优质蛋白玉米是利用o2软质胚乳突变体为高赖氨酸供体，通过积累o2修饰因子恢复硬质胚乳表型的高营养玉米。o2突变体中，几乎不含赖氨酸的主要储存蛋白α-zein表达急剧下降，而赖氨酸含量平衡的非zein蛋白合成上升，这样既使胚乳总蛋白水平保持不变又使籽粒赖氨酸水平大幅度提高；现在通过RNAi干扰α-zein表达，赖氨酸水平甚至可以超过o2突变体，而且优质蛋白玉米修饰因子同样可以恢复RNAi引起的软质胚乳表型。优质蛋白玉米虽然已经产业化，但是大面积推广还面临挑战，主要原因是优质蛋白玉米胚乳修饰机理复杂，新品种育种缓慢。目前比较清楚的是γ-zein表达对修饰因子的修饰作用很关键。本项目重点研究两个问题：1、解析玉米胚乳蛋白质组平衡机制及在玉米籽粒基因工程中的意义；2、研究优质蛋白玉米胚乳转录组变化和特异表达上调基因在胚乳修饰中的功能；通过EMS诱导修饰因子和它们的互作因子突变体来推动修饰机理研究。

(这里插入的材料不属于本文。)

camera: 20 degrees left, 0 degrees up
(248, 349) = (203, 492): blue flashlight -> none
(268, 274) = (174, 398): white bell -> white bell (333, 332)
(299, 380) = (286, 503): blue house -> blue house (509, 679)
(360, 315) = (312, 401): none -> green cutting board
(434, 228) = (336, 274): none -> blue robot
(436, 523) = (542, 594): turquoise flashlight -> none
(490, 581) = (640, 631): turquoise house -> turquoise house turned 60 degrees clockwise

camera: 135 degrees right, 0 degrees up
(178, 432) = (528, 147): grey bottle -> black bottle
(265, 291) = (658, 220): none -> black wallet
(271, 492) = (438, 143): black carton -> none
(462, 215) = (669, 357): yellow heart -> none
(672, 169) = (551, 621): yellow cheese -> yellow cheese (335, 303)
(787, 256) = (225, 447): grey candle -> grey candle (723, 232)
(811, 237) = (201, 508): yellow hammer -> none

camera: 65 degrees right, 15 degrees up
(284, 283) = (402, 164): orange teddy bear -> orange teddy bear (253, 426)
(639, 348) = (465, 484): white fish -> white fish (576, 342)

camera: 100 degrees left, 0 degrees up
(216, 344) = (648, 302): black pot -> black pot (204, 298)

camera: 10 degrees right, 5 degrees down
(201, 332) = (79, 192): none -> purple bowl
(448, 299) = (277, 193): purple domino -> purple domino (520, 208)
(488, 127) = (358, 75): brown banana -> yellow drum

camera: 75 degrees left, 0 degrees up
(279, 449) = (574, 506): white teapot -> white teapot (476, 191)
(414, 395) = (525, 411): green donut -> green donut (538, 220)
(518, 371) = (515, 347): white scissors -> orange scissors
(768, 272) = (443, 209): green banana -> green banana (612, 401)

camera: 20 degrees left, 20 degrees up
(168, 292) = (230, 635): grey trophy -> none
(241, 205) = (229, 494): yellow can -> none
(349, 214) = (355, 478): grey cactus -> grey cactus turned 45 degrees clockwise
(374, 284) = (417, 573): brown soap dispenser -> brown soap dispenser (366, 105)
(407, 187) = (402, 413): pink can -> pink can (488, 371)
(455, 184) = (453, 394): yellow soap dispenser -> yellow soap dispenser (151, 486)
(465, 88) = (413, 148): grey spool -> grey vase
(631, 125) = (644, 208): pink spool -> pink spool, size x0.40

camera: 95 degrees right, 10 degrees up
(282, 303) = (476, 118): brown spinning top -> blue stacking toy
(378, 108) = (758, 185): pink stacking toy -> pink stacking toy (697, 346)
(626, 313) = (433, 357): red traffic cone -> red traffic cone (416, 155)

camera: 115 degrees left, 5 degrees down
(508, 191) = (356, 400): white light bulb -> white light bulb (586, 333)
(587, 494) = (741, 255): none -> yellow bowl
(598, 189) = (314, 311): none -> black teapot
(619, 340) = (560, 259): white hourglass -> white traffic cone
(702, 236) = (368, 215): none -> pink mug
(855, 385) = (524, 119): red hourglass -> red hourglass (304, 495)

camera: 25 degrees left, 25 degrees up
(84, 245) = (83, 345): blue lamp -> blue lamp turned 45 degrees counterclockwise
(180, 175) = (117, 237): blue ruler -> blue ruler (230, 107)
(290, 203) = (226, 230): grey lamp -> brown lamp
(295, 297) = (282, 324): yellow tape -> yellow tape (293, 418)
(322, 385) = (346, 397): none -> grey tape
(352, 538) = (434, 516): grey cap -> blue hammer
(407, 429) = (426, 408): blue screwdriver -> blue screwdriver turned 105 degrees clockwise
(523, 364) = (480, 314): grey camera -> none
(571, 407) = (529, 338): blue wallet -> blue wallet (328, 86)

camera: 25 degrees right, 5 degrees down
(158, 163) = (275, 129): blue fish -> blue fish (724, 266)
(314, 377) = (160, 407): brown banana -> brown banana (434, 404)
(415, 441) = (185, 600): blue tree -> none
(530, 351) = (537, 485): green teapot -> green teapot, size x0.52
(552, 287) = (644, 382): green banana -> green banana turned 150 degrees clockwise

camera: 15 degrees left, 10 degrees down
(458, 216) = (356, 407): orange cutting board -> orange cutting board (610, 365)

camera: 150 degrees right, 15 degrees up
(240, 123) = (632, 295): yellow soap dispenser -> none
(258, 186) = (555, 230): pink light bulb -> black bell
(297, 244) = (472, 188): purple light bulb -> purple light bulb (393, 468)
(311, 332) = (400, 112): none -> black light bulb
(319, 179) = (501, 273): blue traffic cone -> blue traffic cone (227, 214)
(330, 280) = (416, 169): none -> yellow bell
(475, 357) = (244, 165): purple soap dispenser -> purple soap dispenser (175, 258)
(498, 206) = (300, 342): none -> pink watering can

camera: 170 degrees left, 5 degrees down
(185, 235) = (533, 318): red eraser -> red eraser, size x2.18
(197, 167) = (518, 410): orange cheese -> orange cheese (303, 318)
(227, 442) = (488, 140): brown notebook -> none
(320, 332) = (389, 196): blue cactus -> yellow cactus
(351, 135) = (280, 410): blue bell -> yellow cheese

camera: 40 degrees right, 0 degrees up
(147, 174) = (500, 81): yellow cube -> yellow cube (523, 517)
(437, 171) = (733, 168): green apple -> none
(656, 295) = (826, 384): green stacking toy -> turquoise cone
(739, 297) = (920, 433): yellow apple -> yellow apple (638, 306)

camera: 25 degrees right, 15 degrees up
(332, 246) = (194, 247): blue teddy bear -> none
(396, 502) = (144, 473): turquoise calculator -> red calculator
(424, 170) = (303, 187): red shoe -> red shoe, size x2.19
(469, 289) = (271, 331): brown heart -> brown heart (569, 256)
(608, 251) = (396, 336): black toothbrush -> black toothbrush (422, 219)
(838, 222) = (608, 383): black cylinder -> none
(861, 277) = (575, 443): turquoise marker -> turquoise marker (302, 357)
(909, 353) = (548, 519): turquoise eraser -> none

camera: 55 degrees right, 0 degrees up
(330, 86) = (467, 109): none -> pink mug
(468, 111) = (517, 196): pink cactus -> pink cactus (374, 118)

优质蛋白玉米是以o2突变体为基础材料选育的高赖氨酸硬质胚乳玉米，改善了非洲、亚洲等地的营养不良症。然而半个多世纪以来，优质蛋白玉米在选育过程中籽粒由软质变成硬质的遗传调控机制尚不清楚，大大限制了QPM玉米育种商业化进程。我们通过一系列遗传学实验证明了qγ27在遗传上通过顺式作用增加27-kD γ-zein表达，qγ27是一段包含了27-kD gamma-zein基因在内的15.26 kb的基因复制，因此提高了27-kD gamma-zein表达而促进优质蛋白玉米胚乳修饰。qγ27的基因复制发生在玉米驯化前，但结构不稳定，在优质蛋白玉米育种时受到人工选择。我们还解析了O2和PBF参与玉米品质和粒重形成的调控网络，发现O2和PBF通过影响淀粉合成对调控粒重，并证明了O2和PBF直接调控PPDKs和SSIII，提出将来培育优质蛋白玉米可用RNAi直接沉默醇溶蛋白基因，从而避免用o2突变体影响淀粉合成和粒重。